Simplesmente, o hélio na atmosfera é provavelmente inteiramente o produto da decomposição radioactiva do urânio e do tório. Na verdade, a atmosfera contém apenas cerca de 10% da quantidade total de hélio gerado a partir destas fontes durante o tempo geológico. Parte deste hélio permanece ocluído nas rochas onde foi formado, outra parte escapou da atmosfera superior. O hélio (e o hidrogénio), constituído por átomos leves, pode escapar do campo gravitacional da Terra, enquanto que os gases mais pesados não podem. Uma fonte menor de oxigénio atmosférico ao longo do tempo geológico é provavelmente a decomposição fotoquímica do vapor de água na atmosfera superior, com a subsequente perda do hidrogénio para o espaço exterior.

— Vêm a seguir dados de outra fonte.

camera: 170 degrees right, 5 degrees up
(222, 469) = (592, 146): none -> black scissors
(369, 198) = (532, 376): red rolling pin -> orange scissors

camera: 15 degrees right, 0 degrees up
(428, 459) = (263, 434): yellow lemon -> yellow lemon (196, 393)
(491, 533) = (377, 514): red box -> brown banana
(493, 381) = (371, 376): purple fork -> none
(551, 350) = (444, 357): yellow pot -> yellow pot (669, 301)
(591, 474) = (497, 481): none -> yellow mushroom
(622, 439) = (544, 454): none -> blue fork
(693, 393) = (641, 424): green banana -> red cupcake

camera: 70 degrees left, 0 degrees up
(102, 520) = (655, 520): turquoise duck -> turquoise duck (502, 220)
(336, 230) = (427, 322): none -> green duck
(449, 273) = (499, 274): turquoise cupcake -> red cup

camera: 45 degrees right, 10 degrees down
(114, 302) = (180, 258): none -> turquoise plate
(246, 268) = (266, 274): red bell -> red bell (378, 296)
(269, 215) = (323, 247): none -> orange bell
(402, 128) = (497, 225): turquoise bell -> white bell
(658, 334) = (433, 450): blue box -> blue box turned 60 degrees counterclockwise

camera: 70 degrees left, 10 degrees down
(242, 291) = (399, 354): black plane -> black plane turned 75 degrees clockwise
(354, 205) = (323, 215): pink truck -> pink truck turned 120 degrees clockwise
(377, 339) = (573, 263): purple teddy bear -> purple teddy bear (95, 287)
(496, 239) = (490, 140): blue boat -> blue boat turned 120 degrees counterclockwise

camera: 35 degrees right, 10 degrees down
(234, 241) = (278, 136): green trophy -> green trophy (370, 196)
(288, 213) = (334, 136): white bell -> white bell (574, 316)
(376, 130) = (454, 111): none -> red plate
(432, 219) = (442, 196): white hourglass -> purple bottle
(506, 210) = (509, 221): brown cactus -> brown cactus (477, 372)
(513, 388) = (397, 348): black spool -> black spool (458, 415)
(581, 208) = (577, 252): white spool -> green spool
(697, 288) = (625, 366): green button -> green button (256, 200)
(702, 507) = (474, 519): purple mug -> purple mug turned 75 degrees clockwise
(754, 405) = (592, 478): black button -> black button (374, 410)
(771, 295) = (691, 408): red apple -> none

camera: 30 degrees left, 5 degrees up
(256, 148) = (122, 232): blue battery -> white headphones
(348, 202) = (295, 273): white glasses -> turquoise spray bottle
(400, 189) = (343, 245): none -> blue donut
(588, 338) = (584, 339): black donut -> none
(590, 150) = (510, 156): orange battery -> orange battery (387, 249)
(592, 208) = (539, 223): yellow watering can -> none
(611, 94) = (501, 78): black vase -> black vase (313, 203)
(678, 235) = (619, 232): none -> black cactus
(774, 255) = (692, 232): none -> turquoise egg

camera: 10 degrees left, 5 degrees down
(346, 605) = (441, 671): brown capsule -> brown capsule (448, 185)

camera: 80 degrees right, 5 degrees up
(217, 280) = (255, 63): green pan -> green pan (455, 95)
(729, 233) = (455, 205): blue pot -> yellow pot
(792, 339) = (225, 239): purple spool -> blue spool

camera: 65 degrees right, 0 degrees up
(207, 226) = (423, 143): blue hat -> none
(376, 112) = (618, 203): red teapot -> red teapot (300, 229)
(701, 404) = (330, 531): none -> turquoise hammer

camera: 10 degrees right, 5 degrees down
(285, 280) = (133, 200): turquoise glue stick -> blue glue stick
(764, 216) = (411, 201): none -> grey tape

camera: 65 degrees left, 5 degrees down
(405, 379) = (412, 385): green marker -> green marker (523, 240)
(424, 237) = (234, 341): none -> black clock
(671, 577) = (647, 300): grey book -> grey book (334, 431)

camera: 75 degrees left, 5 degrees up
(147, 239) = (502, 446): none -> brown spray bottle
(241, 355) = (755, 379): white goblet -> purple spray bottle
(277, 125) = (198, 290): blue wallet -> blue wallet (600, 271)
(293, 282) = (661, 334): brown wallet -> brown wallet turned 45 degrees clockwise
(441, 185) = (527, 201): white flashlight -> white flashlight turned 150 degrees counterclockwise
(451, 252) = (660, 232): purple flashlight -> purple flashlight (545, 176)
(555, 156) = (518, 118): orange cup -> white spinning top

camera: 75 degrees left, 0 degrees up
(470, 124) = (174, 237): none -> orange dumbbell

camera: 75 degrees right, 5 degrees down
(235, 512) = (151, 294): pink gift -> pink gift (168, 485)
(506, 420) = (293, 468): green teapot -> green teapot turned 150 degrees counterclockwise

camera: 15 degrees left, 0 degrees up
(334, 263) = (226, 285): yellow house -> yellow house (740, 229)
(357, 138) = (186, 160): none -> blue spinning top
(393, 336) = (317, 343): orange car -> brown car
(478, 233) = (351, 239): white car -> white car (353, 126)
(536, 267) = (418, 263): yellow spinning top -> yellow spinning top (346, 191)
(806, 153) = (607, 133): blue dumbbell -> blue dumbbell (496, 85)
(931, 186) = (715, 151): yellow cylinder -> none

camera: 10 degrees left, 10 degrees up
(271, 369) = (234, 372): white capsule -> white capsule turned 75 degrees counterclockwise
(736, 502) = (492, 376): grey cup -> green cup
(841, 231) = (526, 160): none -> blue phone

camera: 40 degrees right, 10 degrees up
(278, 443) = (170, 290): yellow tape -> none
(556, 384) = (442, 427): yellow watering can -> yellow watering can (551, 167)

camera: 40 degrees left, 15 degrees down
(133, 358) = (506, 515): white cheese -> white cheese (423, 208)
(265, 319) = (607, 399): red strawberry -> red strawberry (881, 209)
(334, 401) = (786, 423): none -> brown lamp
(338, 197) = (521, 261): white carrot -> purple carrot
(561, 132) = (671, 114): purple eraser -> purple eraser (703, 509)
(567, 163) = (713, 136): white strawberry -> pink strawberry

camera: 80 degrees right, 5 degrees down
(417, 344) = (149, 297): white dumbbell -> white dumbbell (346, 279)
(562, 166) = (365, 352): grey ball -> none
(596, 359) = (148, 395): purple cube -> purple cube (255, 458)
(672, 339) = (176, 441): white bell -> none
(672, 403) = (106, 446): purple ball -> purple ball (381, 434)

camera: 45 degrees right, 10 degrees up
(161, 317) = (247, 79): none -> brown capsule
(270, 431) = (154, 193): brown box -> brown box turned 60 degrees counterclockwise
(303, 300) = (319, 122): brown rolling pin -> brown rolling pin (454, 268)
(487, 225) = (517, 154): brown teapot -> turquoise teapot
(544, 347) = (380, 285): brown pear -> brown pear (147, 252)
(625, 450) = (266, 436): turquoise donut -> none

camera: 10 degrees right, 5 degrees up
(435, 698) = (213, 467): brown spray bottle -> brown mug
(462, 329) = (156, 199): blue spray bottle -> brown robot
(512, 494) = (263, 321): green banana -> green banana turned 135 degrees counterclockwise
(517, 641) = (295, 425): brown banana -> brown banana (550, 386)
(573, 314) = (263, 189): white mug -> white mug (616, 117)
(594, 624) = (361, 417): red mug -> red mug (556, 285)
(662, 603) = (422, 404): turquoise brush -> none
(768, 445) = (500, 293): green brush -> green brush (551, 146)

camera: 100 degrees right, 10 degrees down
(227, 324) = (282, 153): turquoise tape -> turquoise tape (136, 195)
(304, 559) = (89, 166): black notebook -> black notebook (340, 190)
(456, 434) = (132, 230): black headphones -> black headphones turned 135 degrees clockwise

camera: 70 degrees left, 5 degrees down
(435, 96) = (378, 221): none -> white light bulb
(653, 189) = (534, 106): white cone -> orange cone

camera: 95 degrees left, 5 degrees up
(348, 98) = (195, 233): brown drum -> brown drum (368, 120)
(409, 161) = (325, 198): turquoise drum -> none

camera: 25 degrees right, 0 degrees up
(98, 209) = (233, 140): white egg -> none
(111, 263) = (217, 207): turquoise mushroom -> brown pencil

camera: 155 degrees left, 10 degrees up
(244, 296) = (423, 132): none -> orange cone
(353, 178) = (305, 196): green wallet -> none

Algum oxigénio foi removido da atmosfera por reacções oxidativas, das quais a mais significativa foi a conversão de ferro ferroso em ferro férrico. Nas rochas ígneas a proporção média de ferro ferroso para ferro férrico (FeO/Fe2O3) é superior à unidade, enquanto que nas rochas sedimentares a proporção é invertida, sendo o ferro férrico dominante sobre o ferro ferroso. Outras reacções oxidativas são a conversão de compostos manganosos em dióxido de manganês e de sulfureto de hidrogénio em enxofre livre e sulfato. O azoto é quase inerte geochemicamente, mas um pouco é fixado como óxidos de azoto por raios, e um pouco mais pela acção de bactérias nitrificantes no solo. A maior parte deste azoto é finalmente devolvido à atmosfera pela decomposição dos organismos. Os óxidos de nitrogénio formados na atmosfera são removidos na chuva como nitritos e nitratos. O nitrogénio não se acumula no solo, no entanto, excepto talvez em condições extremamente áridas, como nos desertos do norte do Chile, o locale dos depósitos únicos de nitrato.